Skip to content

Conversation

@yiyixuxu
Copy link
Collaborator

@yiyixuxu yiyixuxu commented Feb 18, 2024

fix #6925

allow pass ip_adapter_image_embeds directly and skip loading image_encoder

import torch
from diffusers import StableDiffusionXLPipeline, AutoencoderKL, DPMSolverMultistepScheduler
from diffusers.utils.testing_utils import load_pt

vae = AutoencoderKL.from_pretrained(
    "madebyollin/sdxl-vae-fp16-fix",
    torch_dtype=torch.float16,
).to("cuda")

pipeline = StableDiffusionXLPipeline.from_pretrained(
    'stabilityai/stable-diffusion-xl-base-1.0',
    torch_dtype=torch.float16,
    variant="fp16",
    use_safetensors=True,
    vae=vae
).to('cuda')

pipeline.scheduler = DPMSolverMultistepScheduler.from_config(pipeline.scheduler.config)
pipeline.scheduler.config.use_karras_sigmas = True


pipeline.load_ip_adapter(
    "h94/IP-Adapter",
    subfolder="sdxl_models",
    weight_name="ip-adapter_sdxl_vit-h.safetensors",
    image_encoder_folder=None,
)
pipeline.set_ip_adapter_scale(0.6)

print(f" pipeline.image_encoder: {pipeline.image_encoder}")

prompt = "a horse, highly detailed, 4k, professional"
negative_prompt="blurry"

# diffusers embeds [(2,2,1024)], cfg 
image_embeds =  load_pt("https://huggingface.co/datasets/OzzyGT/testing-resources/resolve/main/diffusers_style_test.ipadpt")
generator = torch.Generator(device="cpu").manual_seed(33)
image = pipeline(
    prompt=prompt,
    ip_adapter_image_embeds=image_embeds,
    negative_prompt=negative_prompt,
    guidance_scale=7.5,
    num_inference_steps=20,
    num_images_per_prompt=2,
    generator=generator,
).images

image[0].save("yiyi_test_4_out_diffusers_cfg.png")

# diffusers embeds, no cfg 
image_embeds_no_cfg = [single_image_embeds[1] for single_image_embeds in image_embeds]
generator = torch.Generator(device="cpu").manual_seed(33)
image = pipeline(
    prompt=prompt,
    ip_adapter_image_embeds=image_embeds_no_cfg,
    negative_prompt=negative_prompt,
    guidance_scale=0,
    num_inference_steps=20,
    num_images_per_prompt=2,
    generator=generator,
).images

image[0].save("yiyi_test_4_out_diffusers_no_cfg.png")
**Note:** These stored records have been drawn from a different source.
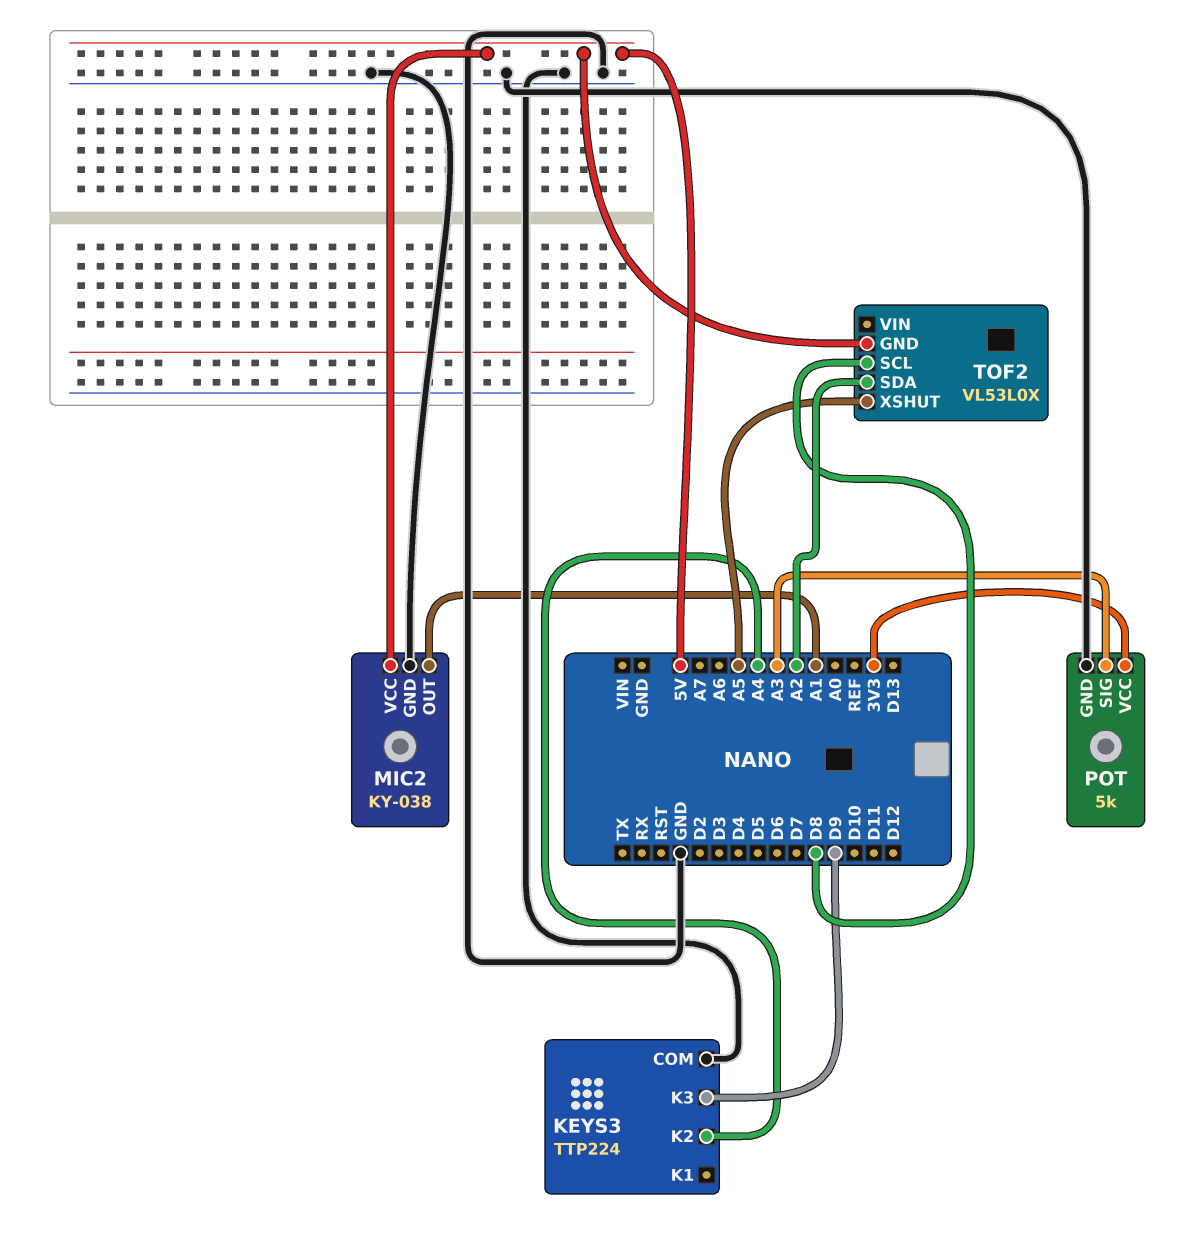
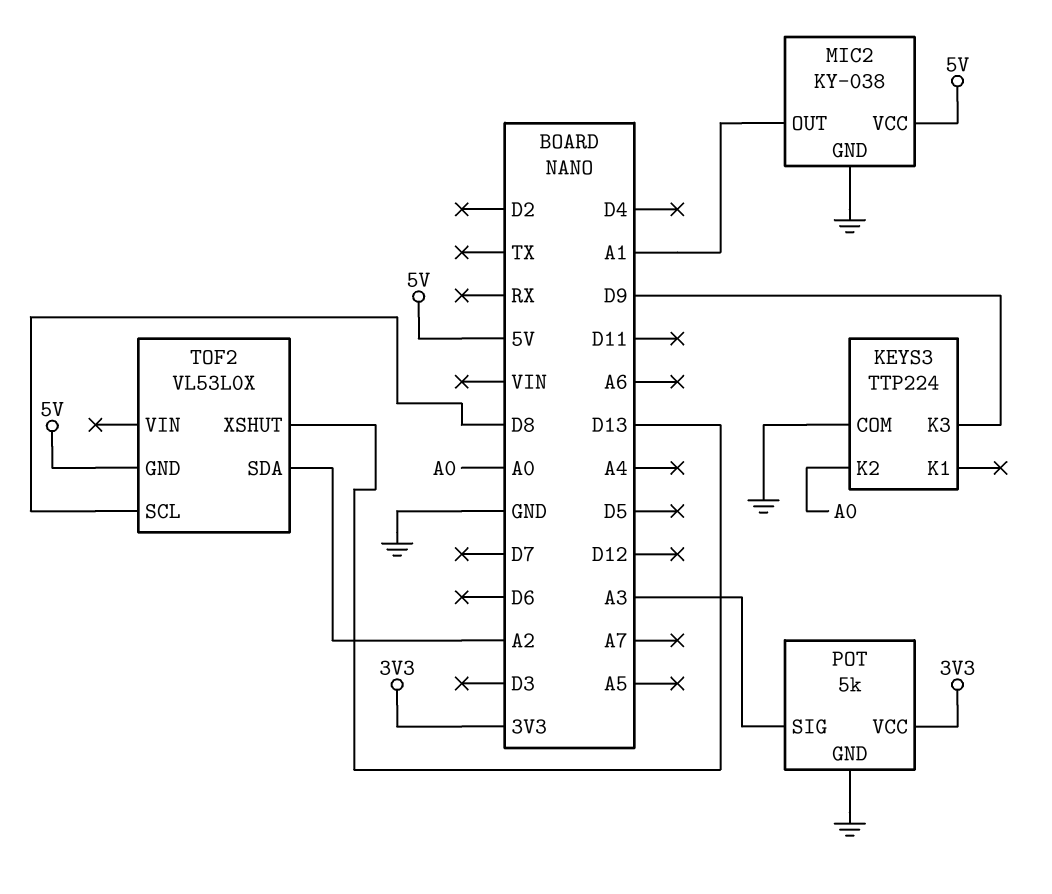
KEYS3 pin K2: A4 -> A0
TOF2 pin XSHUT: A5 -> D13

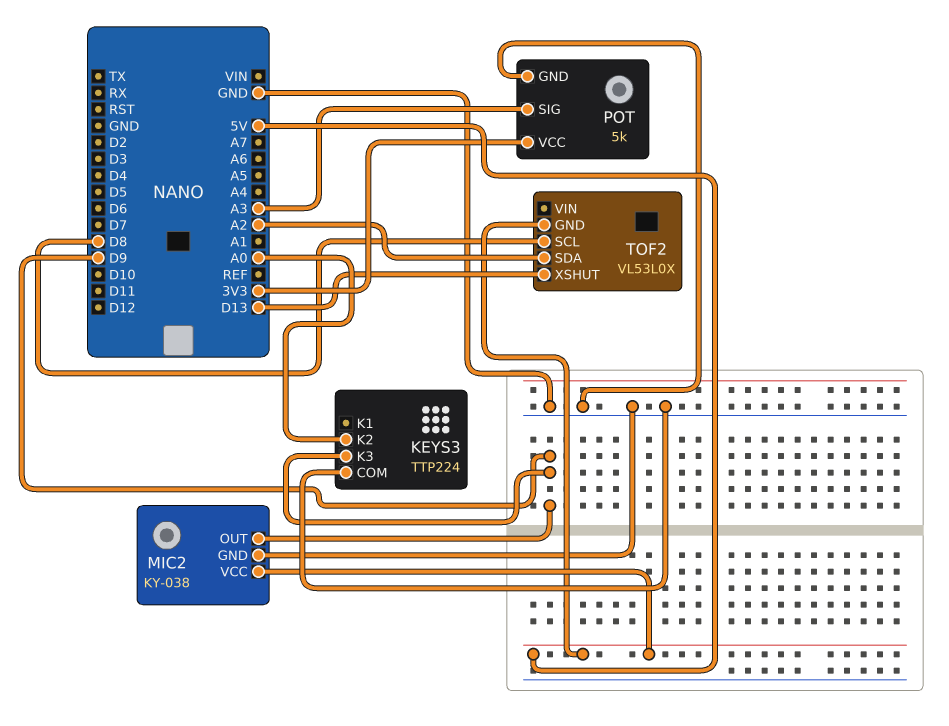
MIC2 pin OUT: A1 -> D9

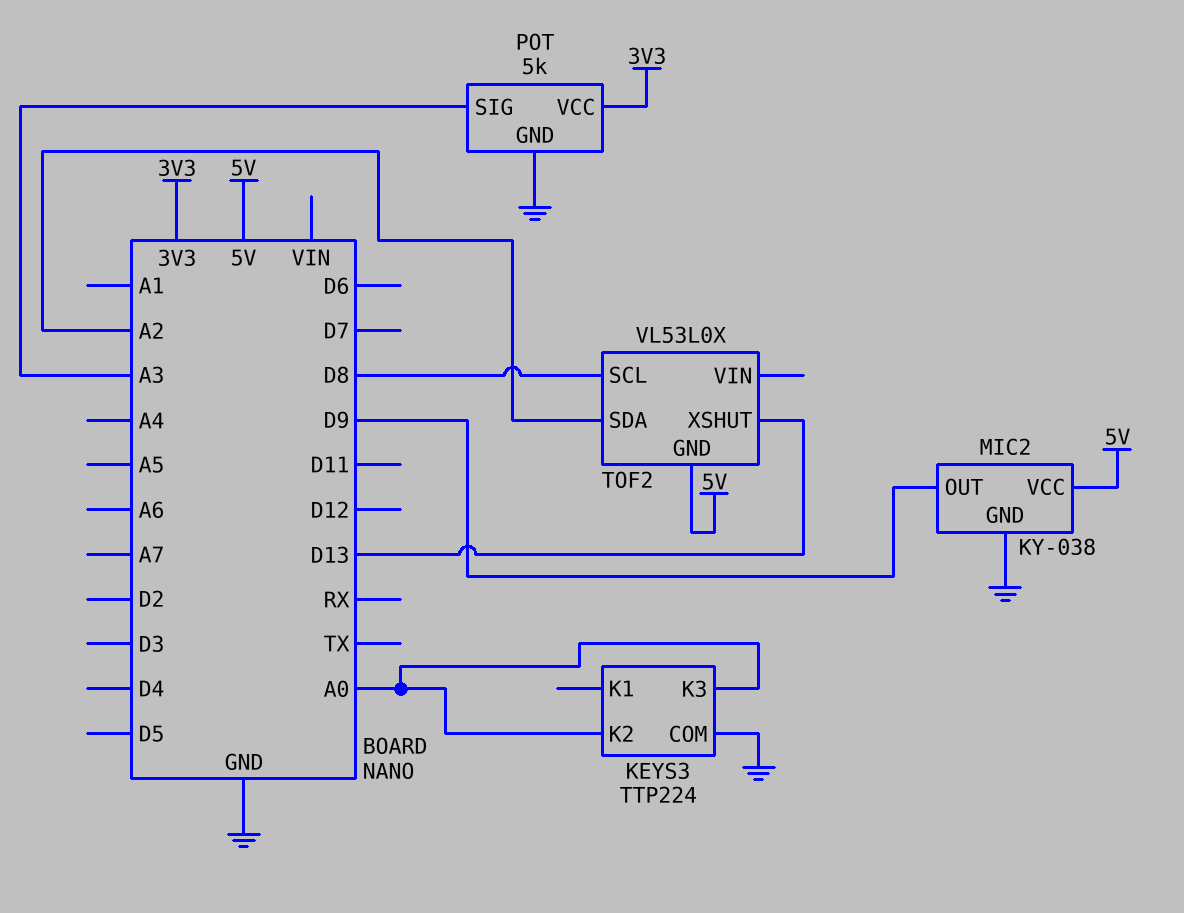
KEYS3 pin K3: D9 -> A0

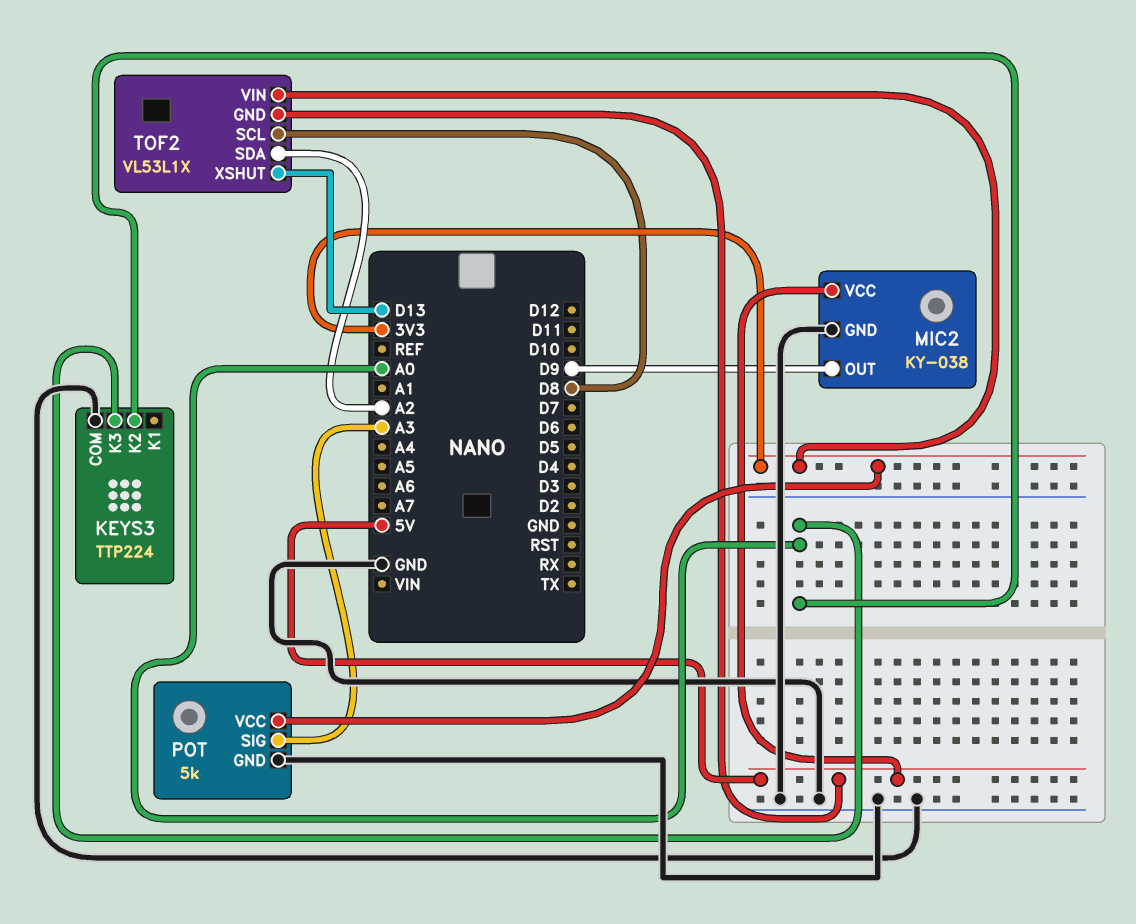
TOF2: VL53L0X -> VL53L1X
TOF2 pin VIN: none -> 3V3

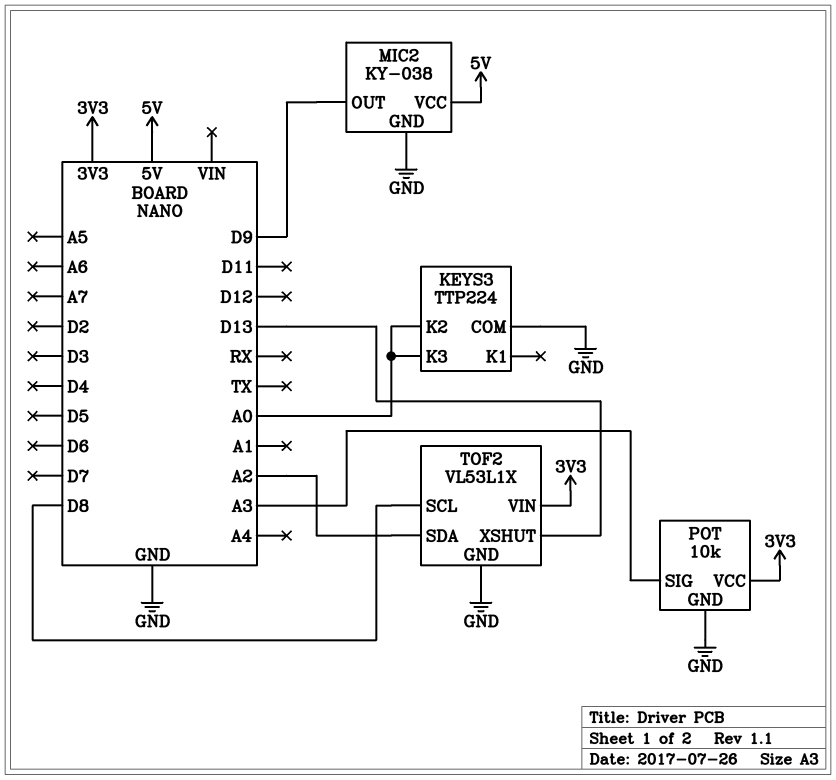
POT: 5k -> 10k
TOF2 pin GND: 5V -> GND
# comfyui embeds (2,2,1024), cfg 
image_embeds =  load_pt("https://huggingface.co/datasets/OzzyGT/testing-resources/resolve/main/comfyui_style_test.ipadpt").to(device="cuda", dtype=torch.float16)
image_embeds, negative_image_embeds = image_embeds.chunk(2)

generator = torch.Generator(device="cpu").manual_seed(33)
image = pipeline(
    prompt=prompt,
    ip_adapter_image_embeds=[torch.cat([negative_image_embeds, image_embeds], dim=0)],
    negative_prompt=negative_prompt,
    guidance_scale=7.5,
    num_inference_steps=20,
    num_images_per_prompt=2,
    generator=generator,
).images

image[0].save("yiyi_test_4_out_comfy_cfg.png")

# comfyui embeds, no cfg 
generator = torch.Generator(device="cpu").manual_seed(33)
image = pipeline(
    prompt=prompt,
    ip_adapter_image_embeds=[image_embeds],
    negative_prompt=negative_prompt,
    guidance_scale=0,
    num_inference_steps=20,
    num_images_per_prompt=2,
    generator=generator,
).images

image[0].save("yiyi_test_4_out_comfy_no_cfg.png")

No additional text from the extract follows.